Readers of this blog will be aware that the Transfer of Undertakings (Protection of Employment) Regulations 1981 were replaced for transfers on or after 6 April 2006 by the Transfer of Undertakings (Protection of Employment) Regulations 2006.
Cases on the new Regulations are now starting to filter through the Tribunal system and this week saw the handing down of the first EAT judgment on the new insolvency provisions contained in regulation 8 of TUPE 2006. As one might expect for a TUPE case, the case is not light bed time reading.

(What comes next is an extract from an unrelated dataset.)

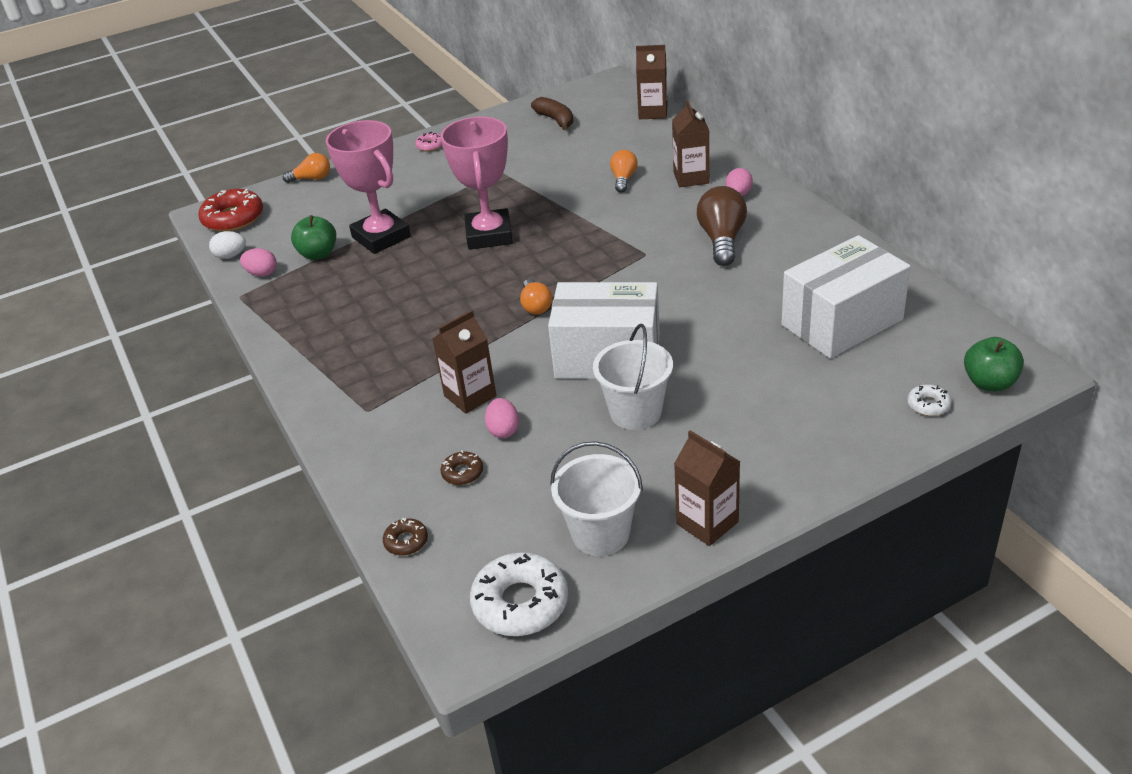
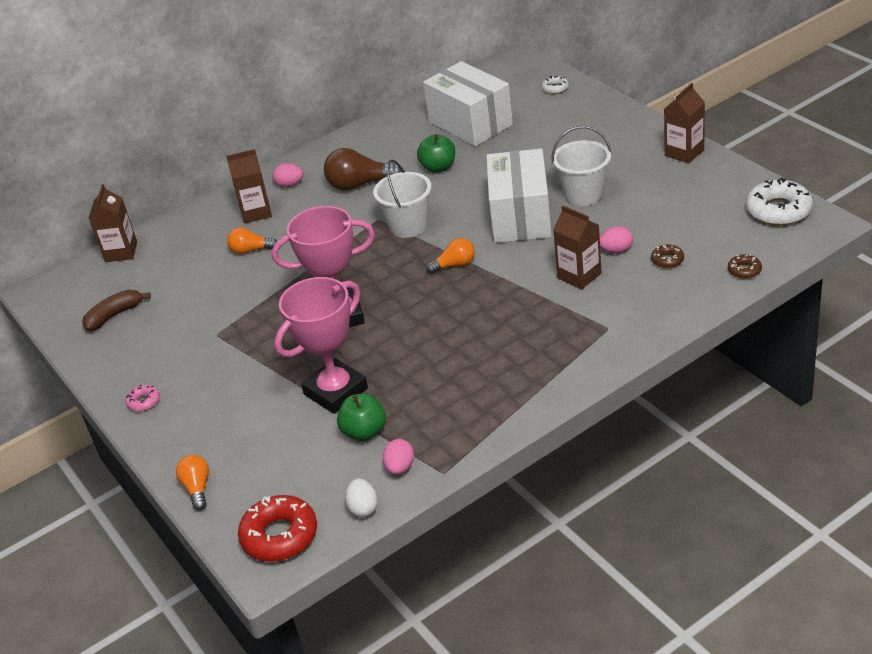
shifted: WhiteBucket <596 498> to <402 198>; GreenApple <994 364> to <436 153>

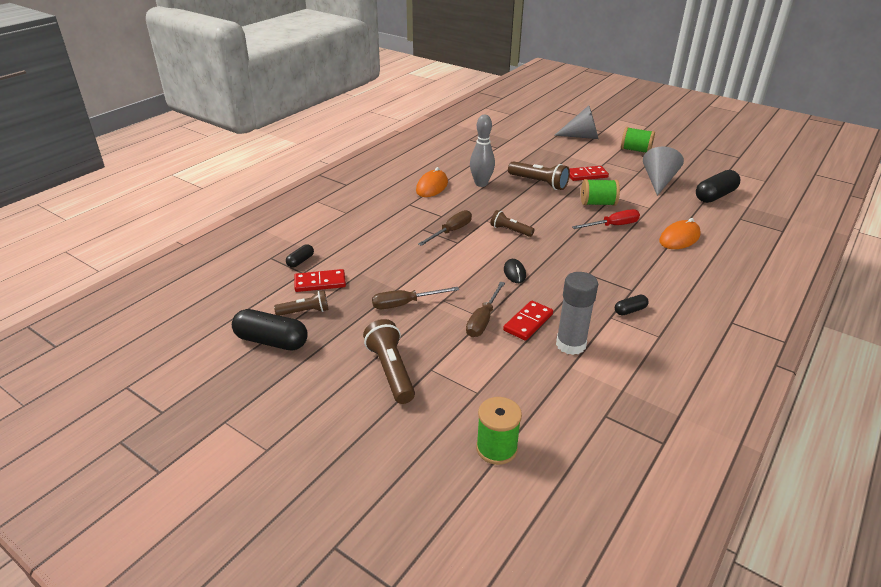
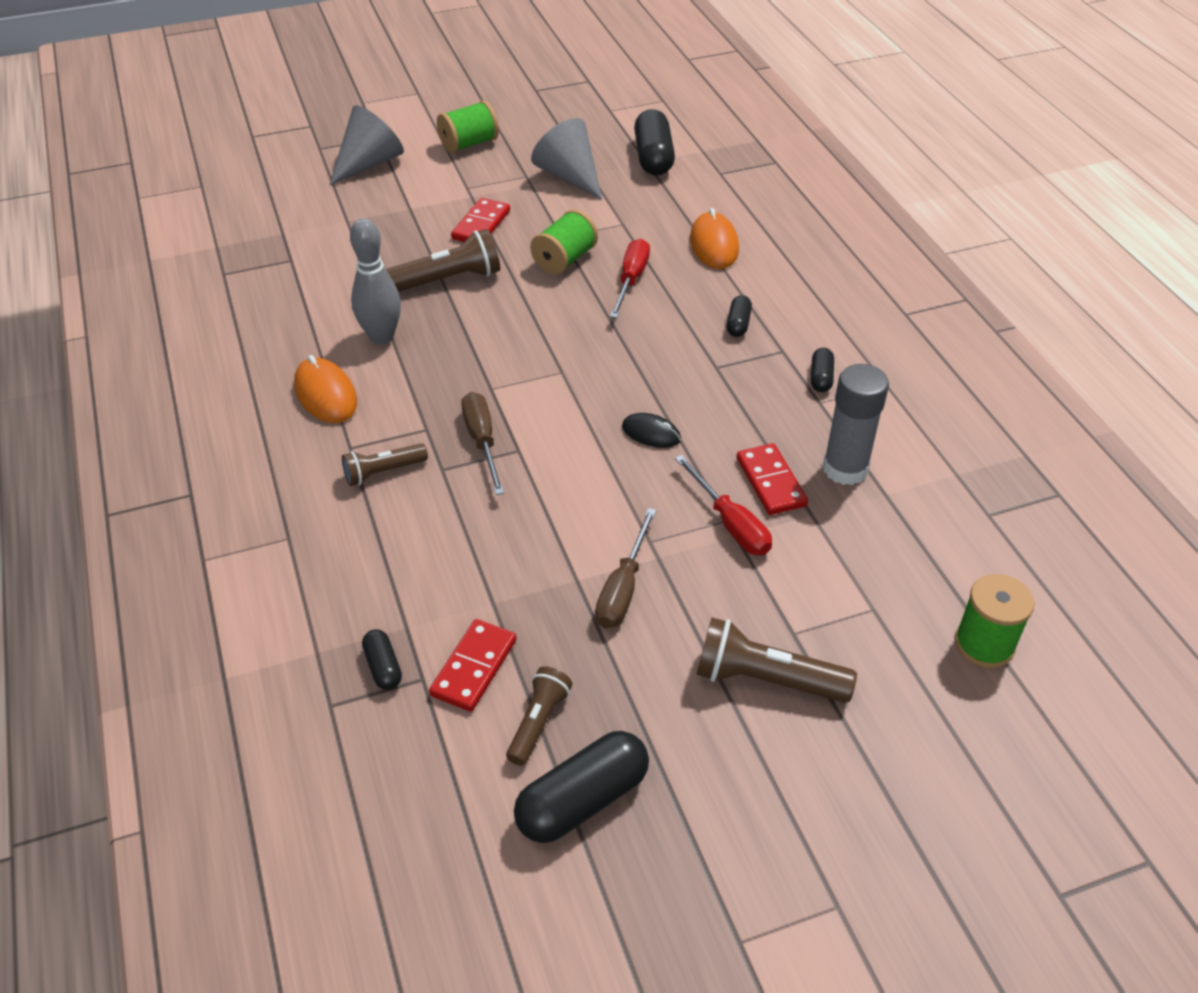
new: BlackCapsule <739 316>
shifted: BrownFlashlight <512 223> to <385 464>
repainted: BrownScrewdriver <485 309> to RedScrewdriver <723 505>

Regulation 8 makes provision for parts of TUPE (relating to Unfair Dismissal) not to apply in full in the case of an insolvent transferor. Different types of insolvency are treated slightly differently, depending on whether the insolvency is with a view to the liquidation of assets. However, the two sets of rules for the two different types of insolvency have one thing in common. For either of them to apply, the Transfer must occur after the insolvency practitioner is appointed to act in the capacity of insolvency practitioner (IP) (as distinct from being involved with a view to being appointed in the capacity of IP at a later date).
The transfer must also occur after insolvency proceedings are instituted. Proceedings are instituted for the purposes of TUPE at the same time as they are instituted for the purposes of the statutory insolvency procedures themselves.
If the Transfer pre-dates the appointment of the IP, or pre-dates the institution of insolvency proceedings, regulation 8 does not kick in and therefore TUPE applies in full. If TUPE applies in full, the Transferor takes on all liabilities post transfer and the Secretary of State is not responsible for any payments.